Sunday, June 25, 2006

A'Rash Of Foreclosures' In South Bend

The Chicago Tribune reports on foreclsoures in Indiana. "The symbol of Notre Dame University, described by the school as "the world's most recognized campus landmark," stands watch over an area where real estate prices are crumbling at nearly the fastest rate in the country. The 10.2 percent year-over-year drop in first-quarter home prices, to a median of $81,800, provided something of a shock recently when it was reported by the NAR."

"But South Bend realty agents and sellers say the problem isn't simply that house prices are tumbling. They say the city has been victimized by a rash of home foreclosures. 'We have been hit very hard by foreclosures. But if you exclude that factor, house prices have been very steady, rising by 2 percent or 3 percent a year,' said Marsha Lambright, an agent in Mishawaka, which adjoins South Bend."

"Some homeowners take out two loans on a house, she said, and end up owing 130 percent of what it is worth, before lending institutions move in and they face eviction. Signs are seen on some South Bend houses that say 'public auction' or 'sale forced by lender.'"

"Because of the rash of foreclosures, Lambright said, 'investors are a big category here. They buy the houses in a sheriff's sale and fix them up for resale.'"

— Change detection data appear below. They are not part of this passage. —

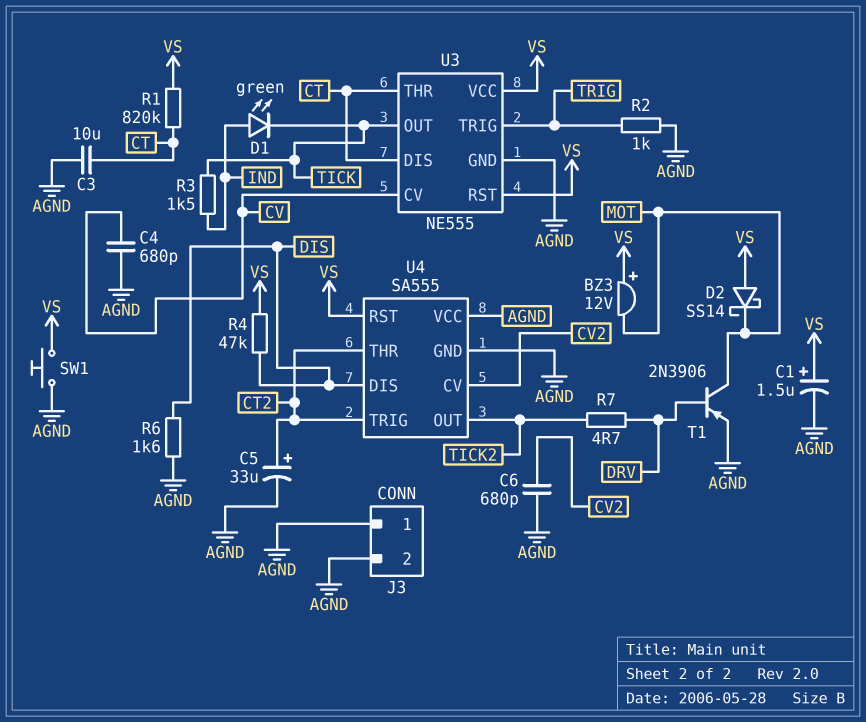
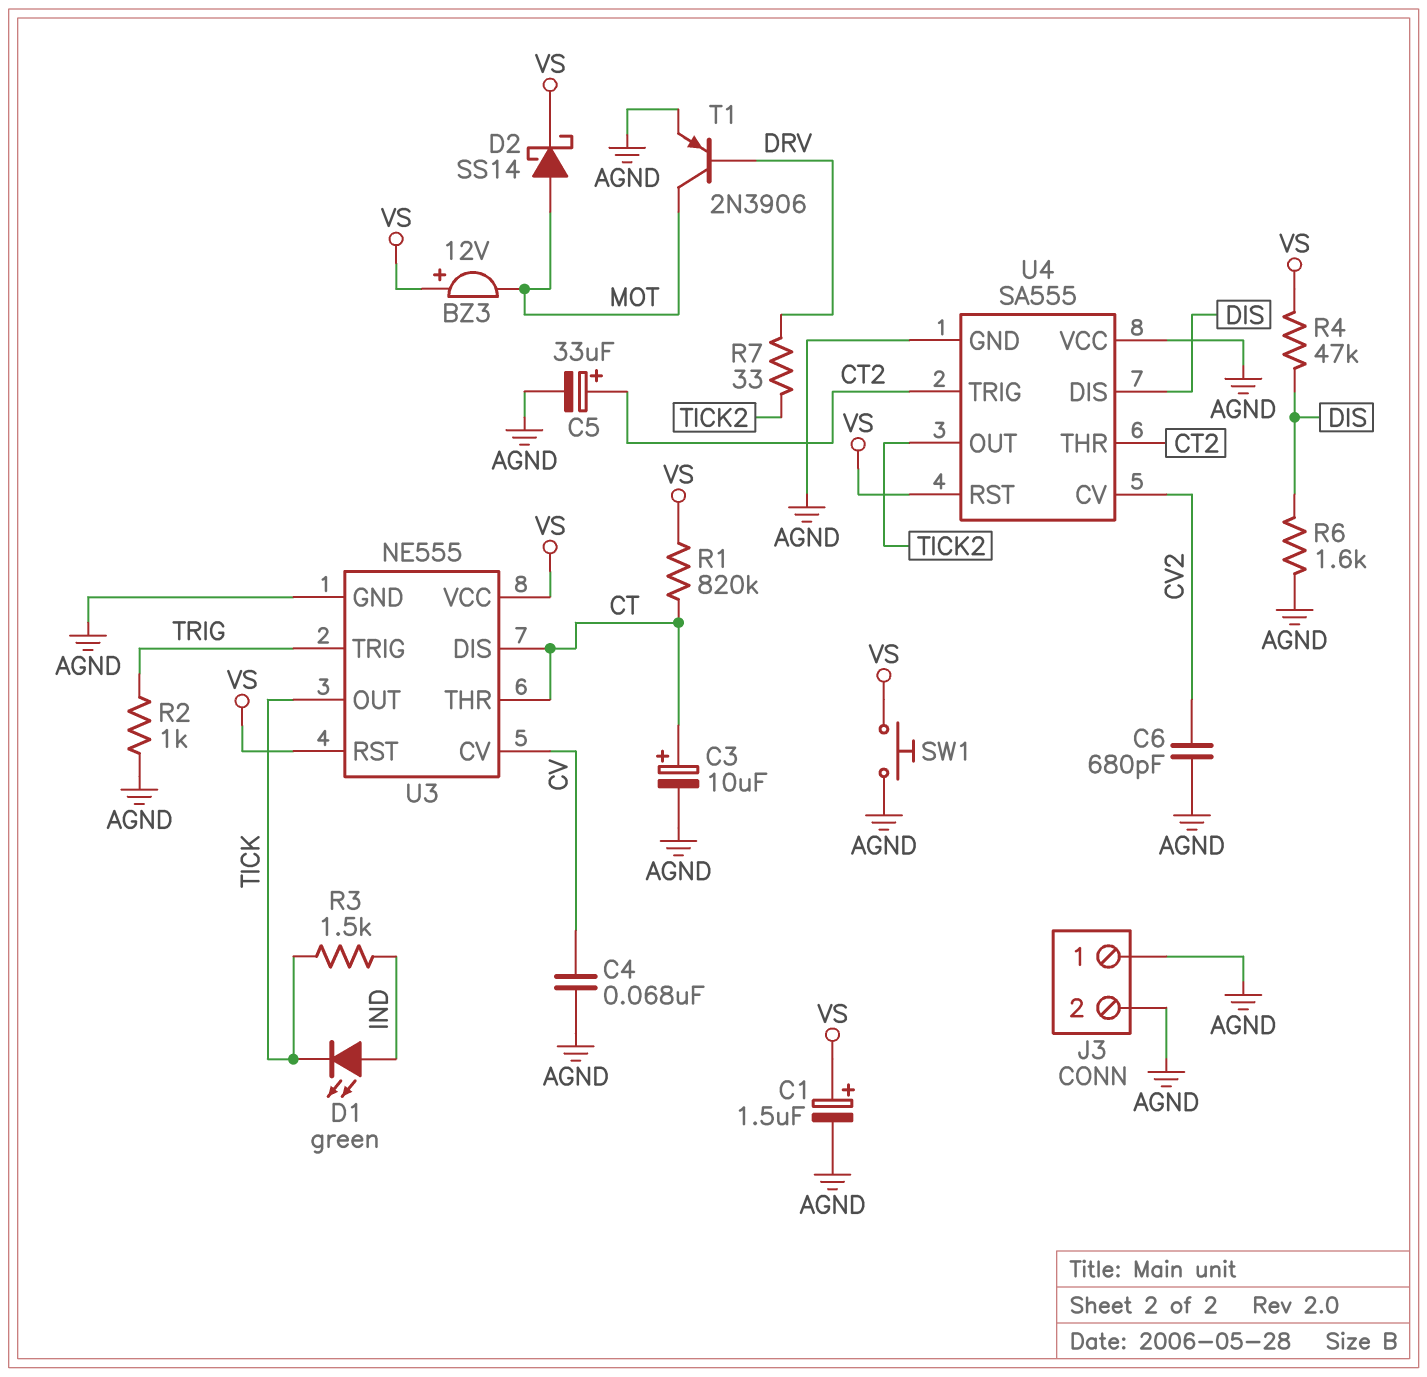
C3: 10uF (AGND, CT) -> 10uF (plus CT, minus AGND)
C4: 680pF (AGND, CV) -> 68nF (AGND, CV)
D2: schottky SS14 (A VS, K MOT) -> schottky SS14 (A MOT, K VS)
R7: 4.7 (DRV, TICK2) -> 33 (DRV, TICK2)

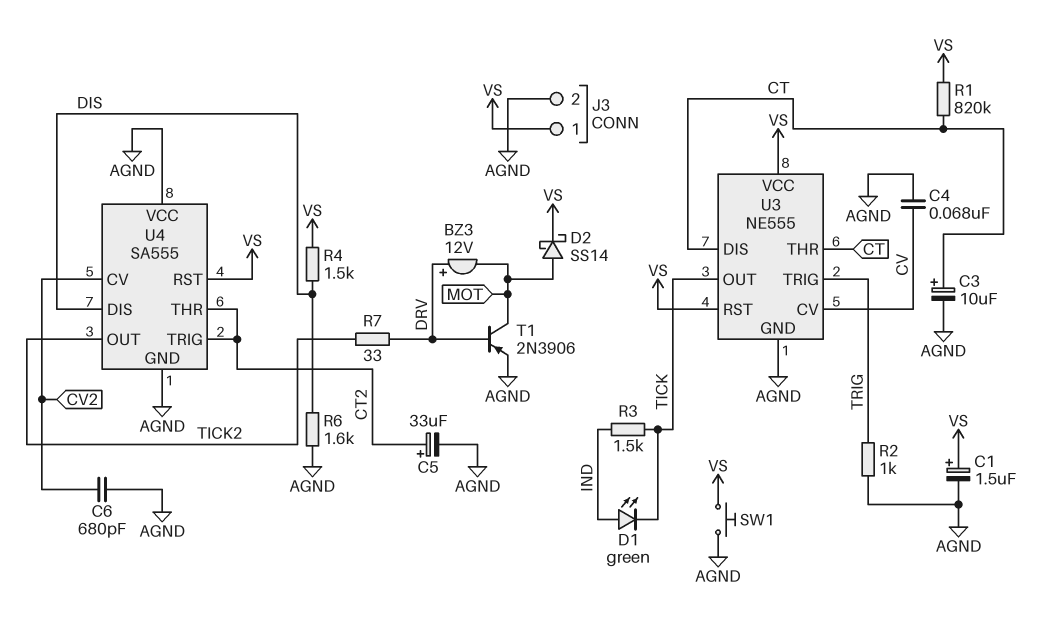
BZ3: buzzer 12V (plus VS, minus MOT) -> buzzer 12V (plus DRV, minus MOT)
J3 pin 1: AGND -> VS
R4: 47k (DIS, VS) -> 1.5k (DIS, VS)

"Looking through the local listings, there are plenty of eye-popping deals. For instance: Roomy 2-bedroom ranch house, over 1,300 square feet. Nice-size family room, laundry area, garage. $38,000. Drastically reduced: Three-bedroom house with two full baths, 5 minutes from Notre Dame campus. Taxes $445 a year. Will give $1,000 toward new flooring. $99,999."

"While such offers may have a ring of desperation, most sellers remain confident, even if they sense that they might not get their asking price. Kenneth Parmelee is offering his ranch house, about two miles north of the Notre Dame campus, for $147,000. 'We're not worried about selling, because we aren't in any hurry,' said Parmelee. 'We will hold an open house and, no matter what, we will still make money when we sell,' he said."

"The problem of home loans going into default has caused Indiana to be dubbed the foreclosure capital of the country, a title it recently lost to Georgia. However, as industrial jobs have vanished, cities such as South Bend and Elkhart, which is about 25 miles away, have watched residents lose income."

"Many are unable to keep up with monthly house payments, especially as they face a need to refinance adjustable-rate mortgages. 'ARMs are a ticking time bomb," said Brad Geisen, of property tracker 'Through 2006 and 2007, I'm pretty sure we'll see a high volume of foreclosures.'"

"'The availability of easy credit made it easy for them to buy houses that proved to be more than they could afford,' he said."

"'We're clearly seeing a buyer's market emerge, but the question that remains is how far will it go?' Geisen said, adding that all the foreclosures are creating 'a lot of opportunities for investors.'"

"One problem for the South Bend area is that it takes upwards of two hours to get there from the Loop. That means it misses out on the huge second-home market that lies just to the north and west, along Lake Michigan in Indiana and southwest Michigan. Such hot spots as New Buffalo, Mich., command top dollar from Chicago buyers."

"As for people from Chicago looking for bargains in South Bend, agent Anita Hildebrecht said one couple from Lake in the Hills sold their modest home for $250,000 after seeing a much larger house in South Bend, for about the same money. 'The house they bought had all the trimmings, including four bedrooms and a finished basement,' she said."


At 4:27 PM, Blogger diemos said...


You must put this on the housing bubble blog.

'We have been hit very hard by foreclosures. But if you exclude that factor, house prices have been very steady, rising by 2 percent or 3 percent a year,' said Marsha Lambright, an agent in Mishawaka, which adjoins South Bend."

I can't wait to see them rip apart this realtor speak. Our market is doing great, once you ignore all the foreclosures.

At 7:46 PM, Blogger Nick Molnar said...

I saw thie Chicago Tribune article too, and found it curious. Can you shed any insight on what a "rash" of foreclosures is? How does South Bend's foreclosure rate actually compare to other cities in the region and the country? If the number of foreclosures is significantly higher than other places, why?

The article seems long on anecdotes and quotes, but short on sourced statistics, tracking of individual properties, and analysis of root causes. Can you add any insight?